What you have here, folks, is one hour and fourteen minutes of frustration, sadness, and longing (in more or less that order). The finest collection of melancholy this side of the Mississippi, if I do say so myself. These are the songs that soundtrack my late walks in the falling snow — the less visibility, the better. This is the music in which I find comfort during long drives, the snow not only piled high on the sides of the road, but obscuring the street itself, challenging our tax dollars to wake someone up at three or four or five in the morning so that we don’t lose our minds come morning rush hour.

The playlist begins with harsher sounds — the unforgiving guitar riff on “Sister” is a recent favorite, Cloud Nothings’ distorted power-punk album features a cover reminiscent of a ski lodge (a detail that has always had an important bearing on how I hear their music), the bombast of Preoccupations’ “Continental Shelf” features chunky guitars and stark production, and Will Toledo’s work as Car Seat Headrest is pleasantly fuzzy lo-fi.

Songs by Ypsilanti-local Fred Thomas and The National-soundalike Black English provide the transition to acoustic, where Pedro The Lion begin the “sadness” portion of the ‘list. The Microphones’ “I Want Wind To Blow” is an unhurried, cluttered piece, juxtaposed with the quiet urgency of Super City’s “Run The Home.” Next, we introduce quiet urgency to electric guitar (and a full band) with Rainbow Kitten Surprise’s poignant “Cold Love” — just wait for those harmonies in the final minute.

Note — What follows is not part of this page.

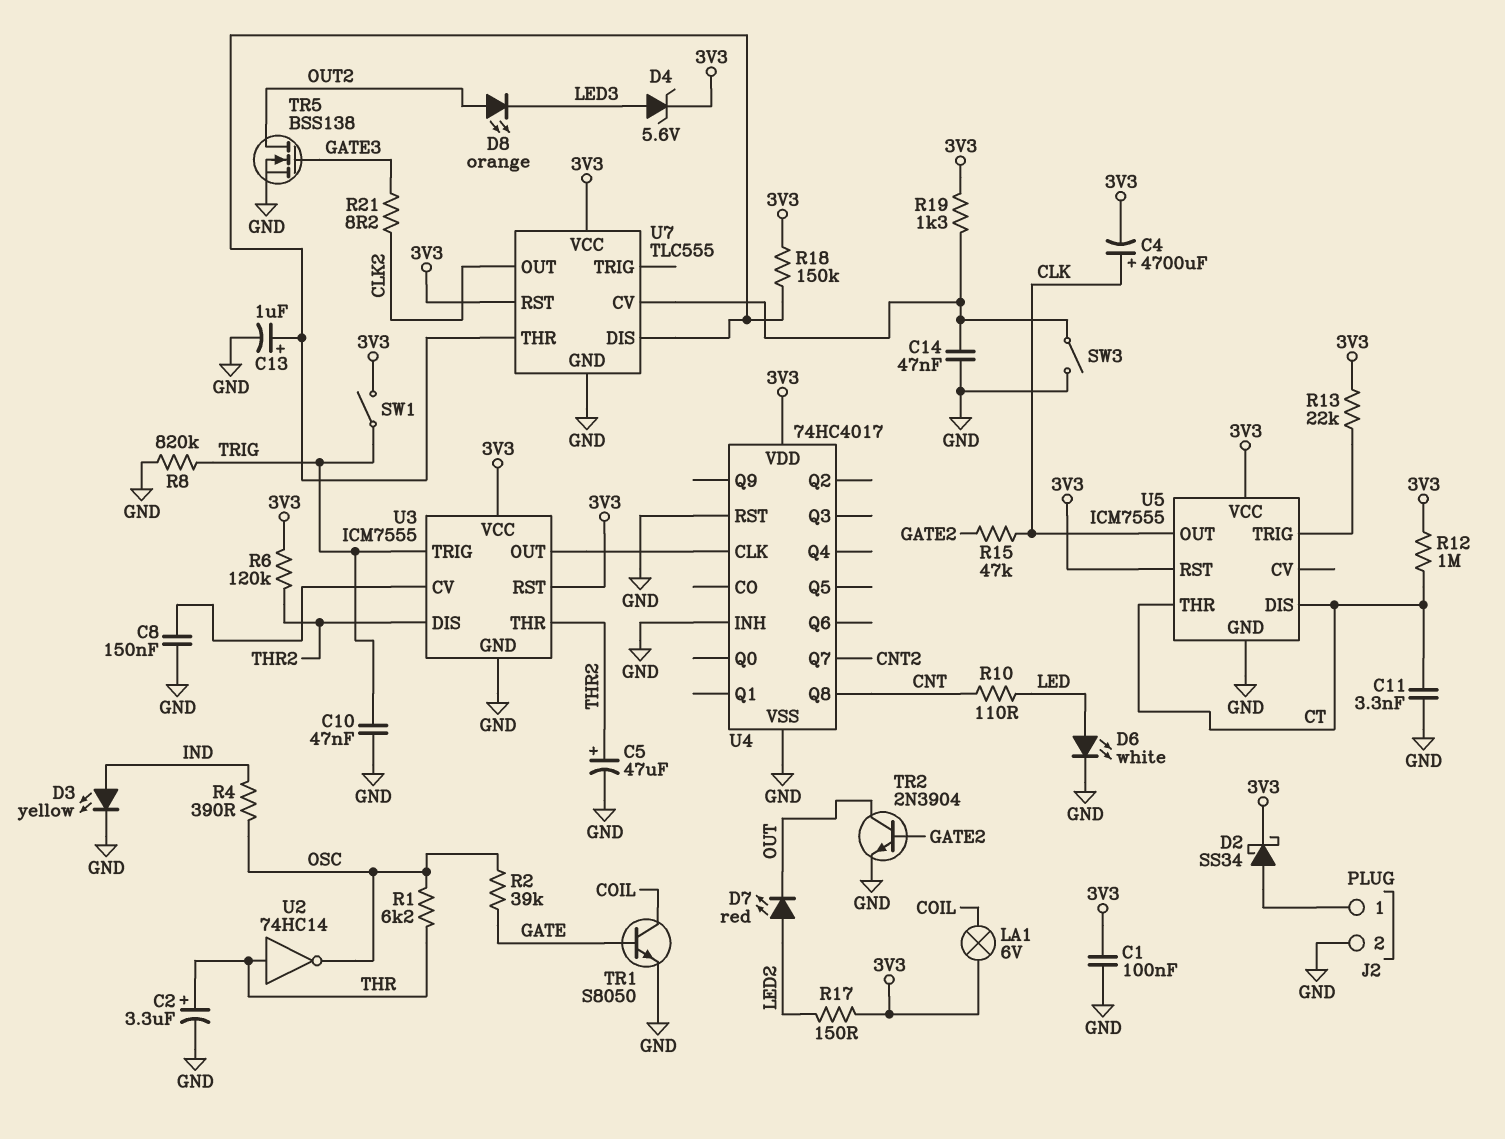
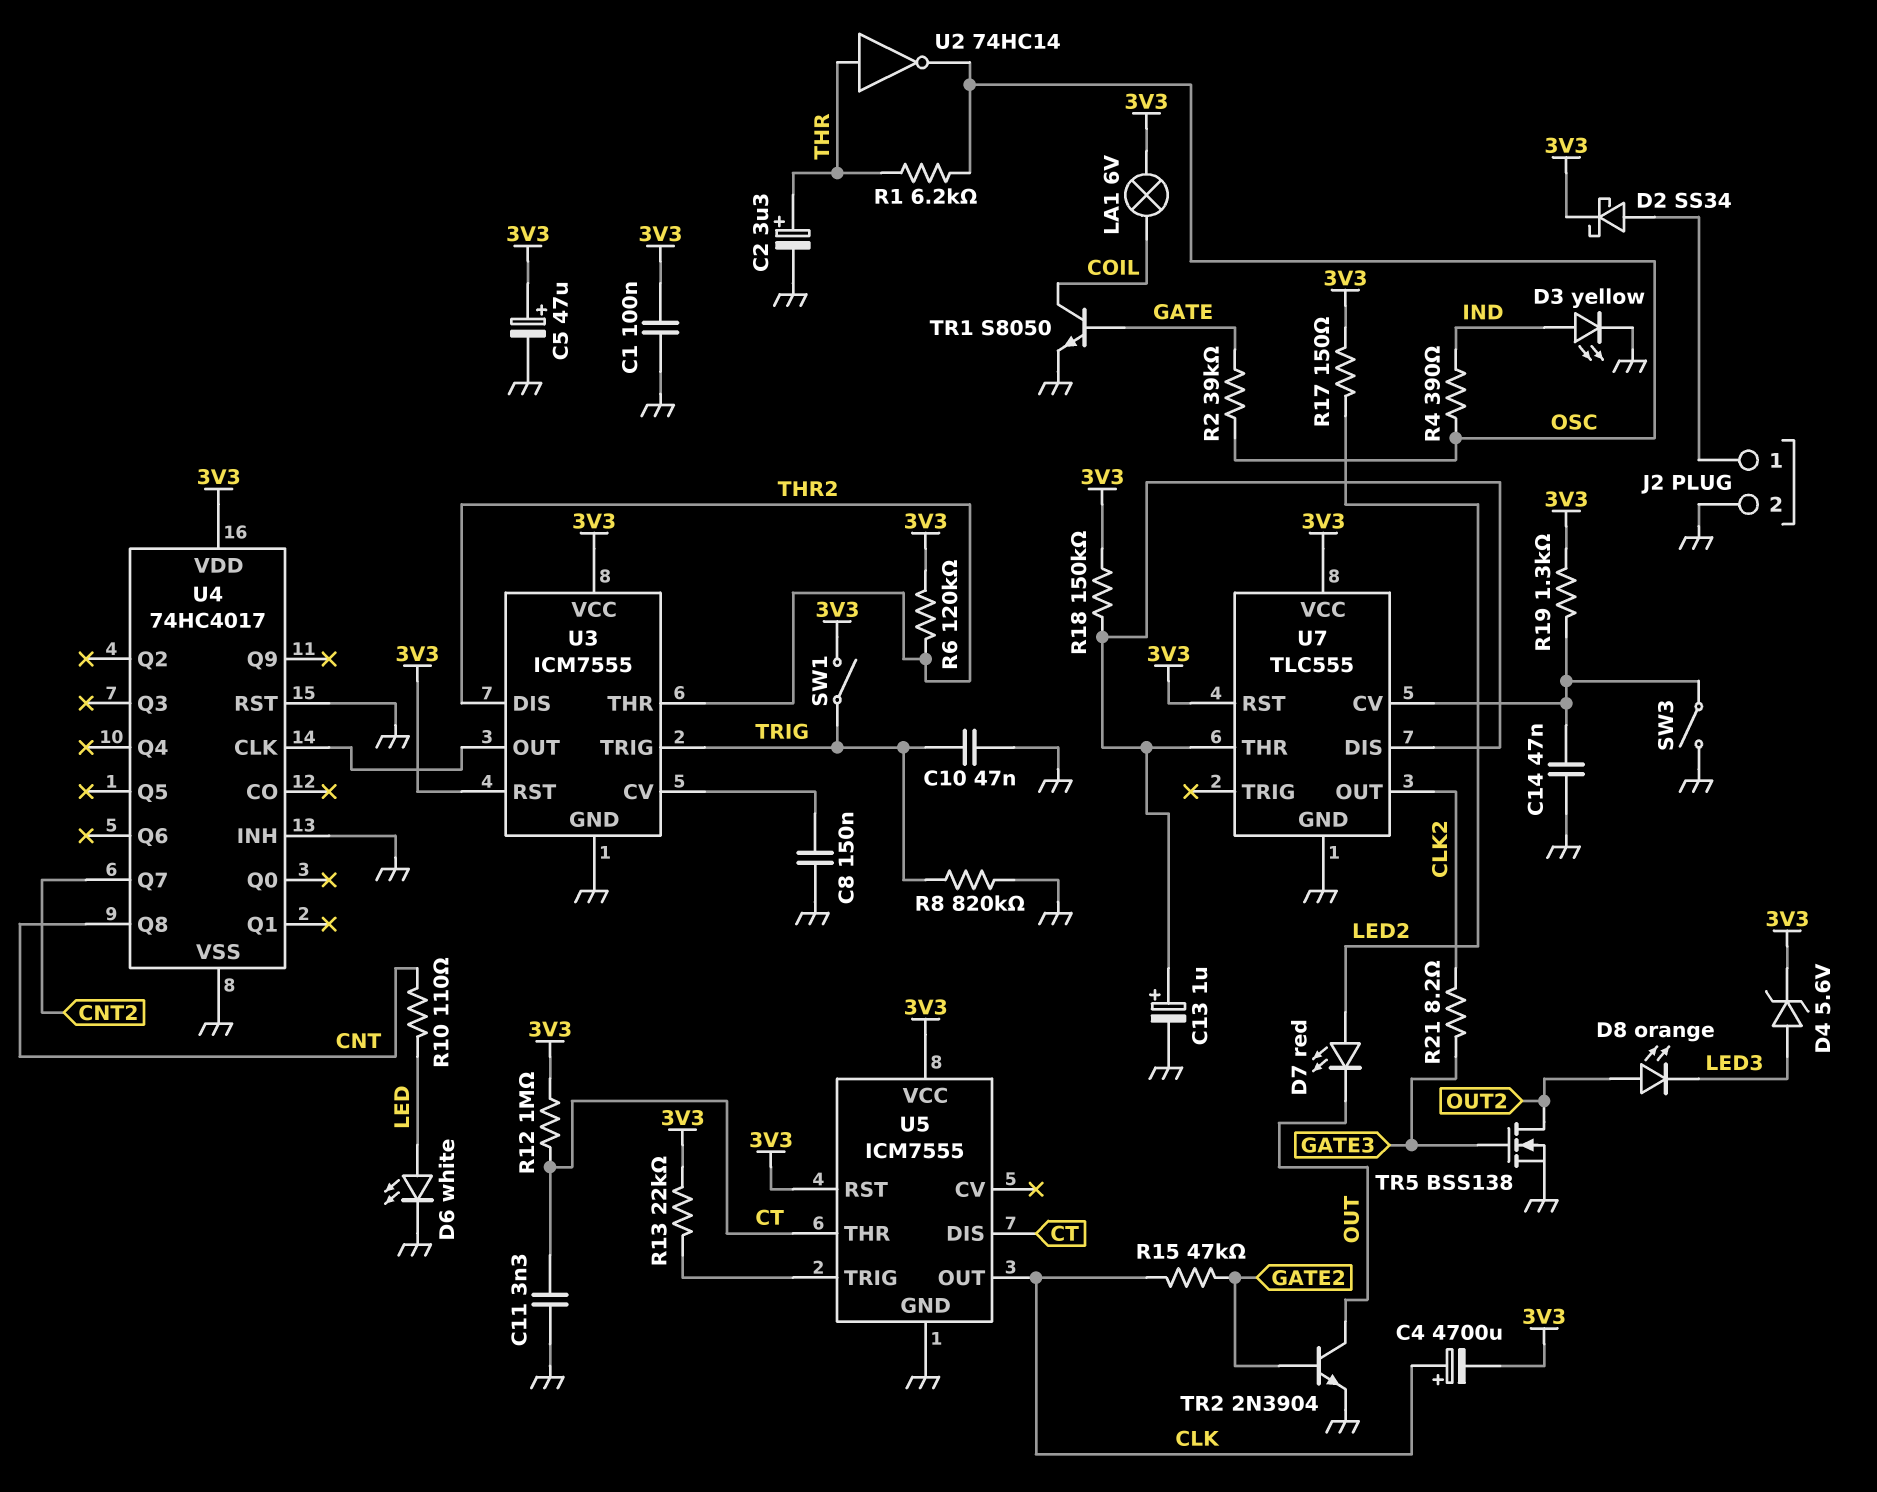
C5: 47uF (plus THR2, minus GND) -> 47uF (plus 3V3, minus GND)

From here, we enter the “longing” portion, beginning with a chamber-pop detour featuring the likes of Stars, Beirut, and San Fermin, as well as a track by Owen Pallett (whose work is appropriate in context, but too experimental for me to comfortably label “chamber-pop”). Net we have an arguably indulgent pair of songs, “Too Much” by Sampha — a piano-and-vocals-only version of the Drake song (which Sampha helped write and produce) — and “Sweet Chin Music” by Milo, a whimsical downbeat rap that casually samples a Bon Iver song.

Rounding out the final fourteen minutes is the glitchy “Murmurs,” the hollow-sounding “Chamakay” with its oddly dark vibe, the excellent, pared-down “Chinatown” from Girlpool’s even more excellent 2015 debut and, finally, “Coldest Night of the Year,” by Vashti Bunyan (probably most well known for her collaboration with Animal Collective), a track which I’ll readily admit I may or may not have tacked on for novelty.